Re: Add Unicode Support to the DBI

Martin J. Evans Thu, 22 Sep 2011 02:37:34 -0700

David, I forgot to answer your post first and ended up putting most of my 
comments in a reply to Greg's posting - sorry, it was a long night last night. 
Some further comments below:


On 21/09/11 19:44, David E. Wheeler wrote:

On Sep 10, 2011, at 3:08 AM, Martin J. Evans wrote:

I'm not sure any change is required to DBI to support unicode. As
far as I'm aware unicode already works with DBI if the DBDs do the
right thing.


Right, but the problem is that, IME, none of them do "the right
thing." As I said, I've submitted encoding-related bug reports for
every DBD I've used in production code. And they all have different
interfaces for tweaking things.


So it is these "different interfaces for tweaking things" you'd like to 
standardise I presume.

If you stick to the rule that all data Perl receives must be
decoded and all data Perl exports must be encoded it works
(ignoring any issues in Perl itself).


Er, was there supposed to be a ", then …" statement there?

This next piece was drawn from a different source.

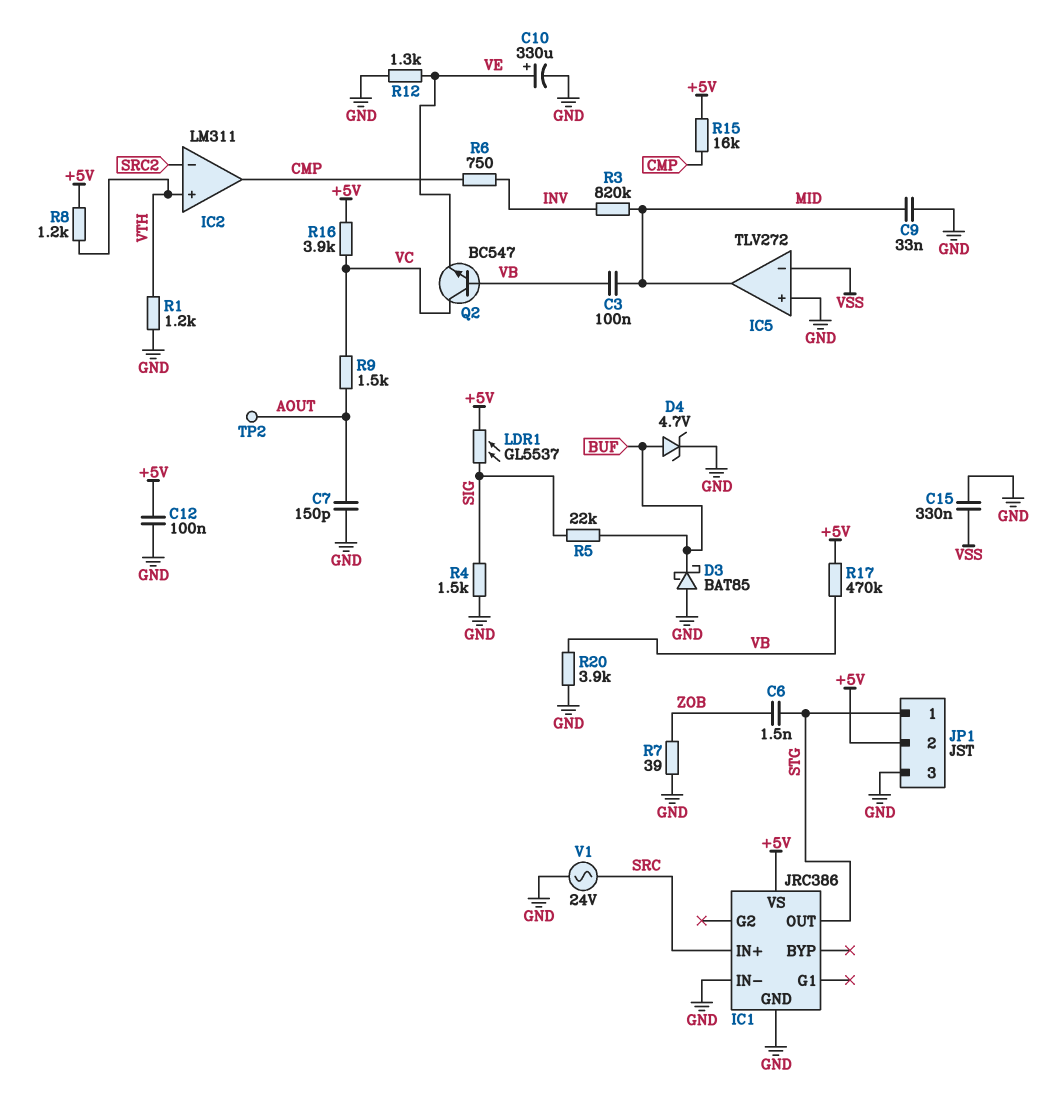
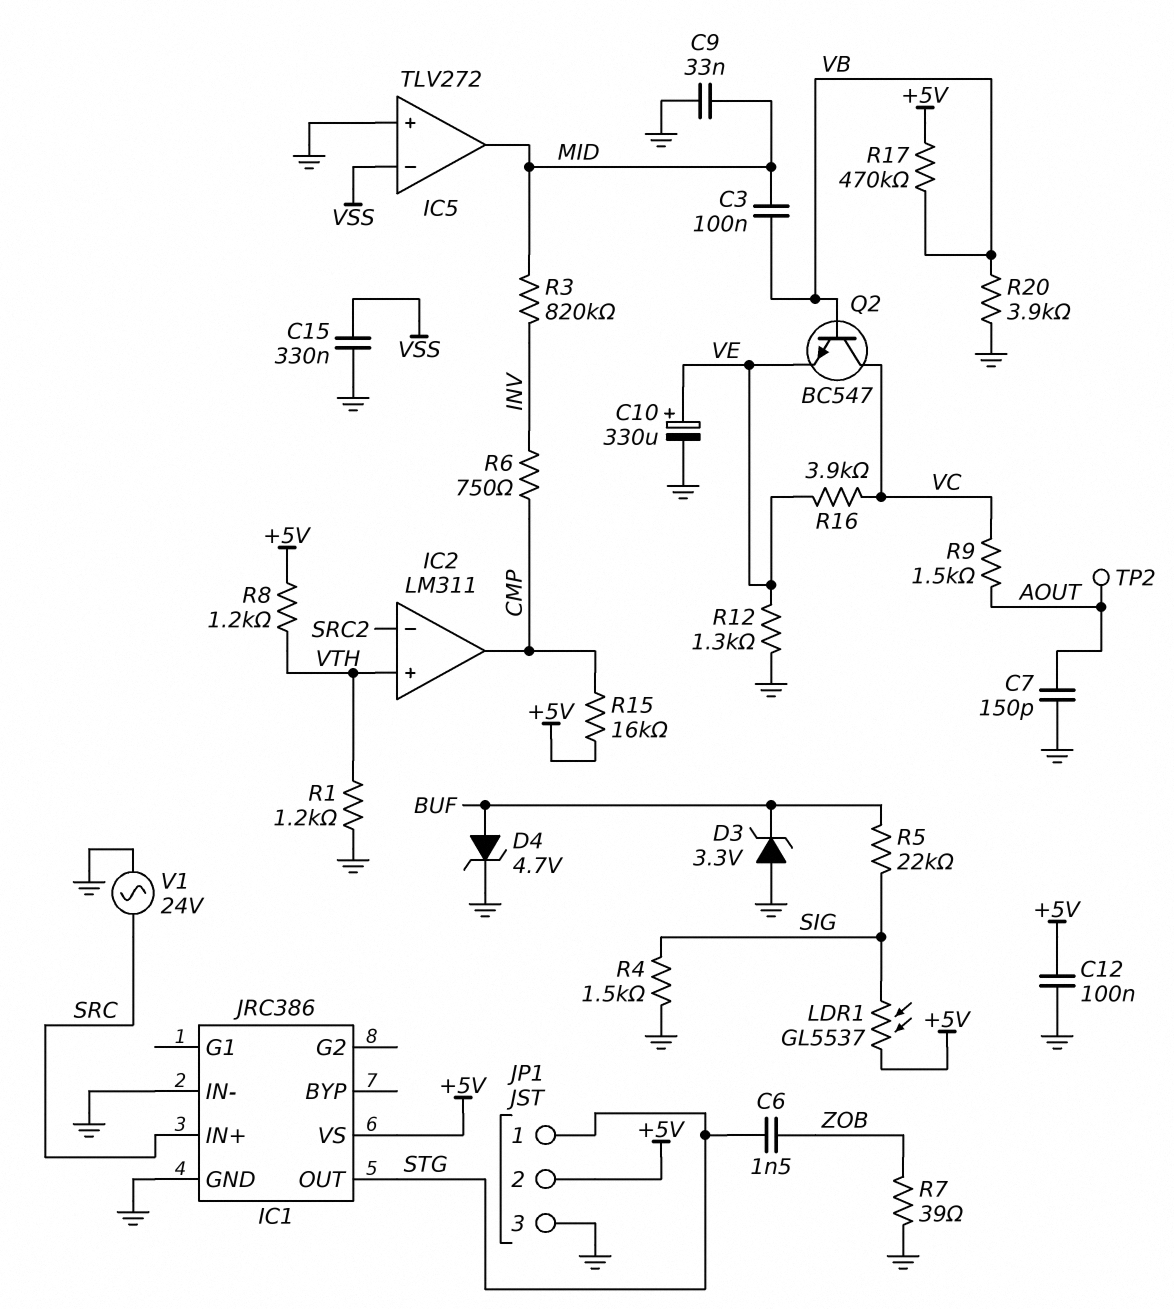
D3: schottky BAT85 (A GND, K BUF) -> zener 3.3V (A GND, K BUF)
R16: 3.9k (+5V, VC) -> 3.9k (VC, VE)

I bow to Tom's experience but I'm still not sure how that applies
to DBI so long as the interface between the database and Perl
always encodes and decodes then the issues Tom describes are all
Perl ones - no?


The trouble is that:

1. They don't always encode or decode 2. When they do, the tend to
get subtle bits wrong 3. And they all have different interfaces and
philosophies for doing so

Surely Oracle should return the data encoded as you asked for it
and if it did not Oracle is broken. I'd still like to see this case
and then we can see if Oracle is broken and if there is a fix for
it.


Oh I don't doubt that Oracle is broken.

In some places DBD::Oracle does sv_utf8_decode(scalar) or
SvUTF8_on(scalar) (depending on your Perl) and in some places it
just does SvUTF8_on(scalar). I believe the latter is much quicker
as the data is not checked. Many people (myself included) are
particularly interested in DBD::Oracle being fast and if all the
occurrences were changed to decode I'd patch that out in my copy as
I know the data I receive is UTF-8 encoded.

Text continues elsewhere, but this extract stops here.